Работницы молчали. Бархатова не выдержала:
— А вы, должно быть, уже получили наградные-то?
На наши требования директор ответа не дал. В двенадцать часов дня завыл неурочный гудок.
— Айда по домам! — скомандовала Бархатова своему цеху.
Мойщицы и разливщицы потянулись за ворота, а за ними и остальные рабочие и работницы.
— Добре, добре! — одобрял забастовщиков старый Бруй. — Наша возьмет!
Завод опустел. Директор и мастера вышли на двор, с недоумением оглядывая опустевший завод.
На третий день стачки было вывешено объявление, что увеличивается месячное жалованье разливщицам до 15, а мойщицам — до 14 рублей. Были увеличены ставки и остальным работницам и рабочим, отменены штрафы и введены некоторые улучшения условий труда.
Радостные, вернулись работницы и рабочие в цехи. Люди стали смелее. Никто уволен не был.
Эта первая в Иркутске стачка явилась для меня основательной революционной школой. Я на опыте убедился, какой силой обладает организованный рабочий класс. И в моей дальнейшей революционной деятельности я не раз обращался мысленно к этой стачке.
* * *
Годы 1901–1904 были для меня годами начальной партийно-политической учебы.
Эти годы были богаты бурными политическими событиями. «Обуховская оборона» в Петербурге, во время которой рабочие оказали организованное сопротивление царским войскам, вызвала отклики по всей России.

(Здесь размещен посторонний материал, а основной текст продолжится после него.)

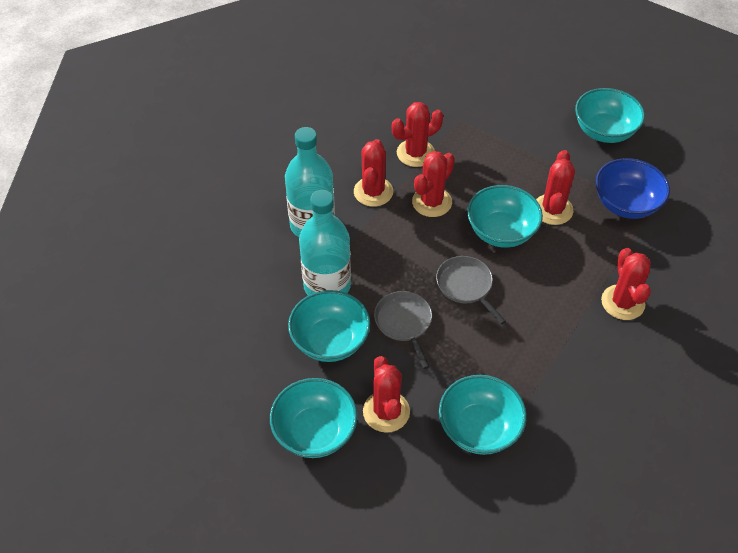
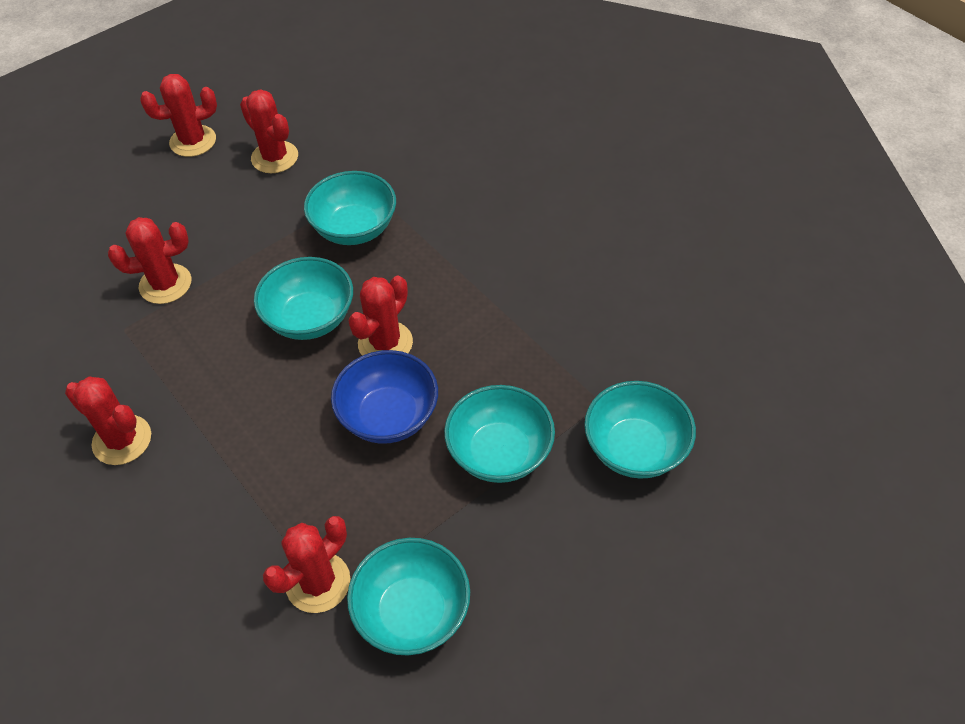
grey pan: 2 -> 0
turquoise bottle: 2 -> 0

Поднялось революционное настроение рабочих. На всю страну прогремела тифлисская стачка и первомайская демонстрация под руководством И. В. Сталина. В кружке мы узнали о мощной политической стачке в Харькове, о борьбе бакинских рабочих, руководимых товарищем Сталиным. Рабочий класс России поднимался на революционную борьбу с царской властью.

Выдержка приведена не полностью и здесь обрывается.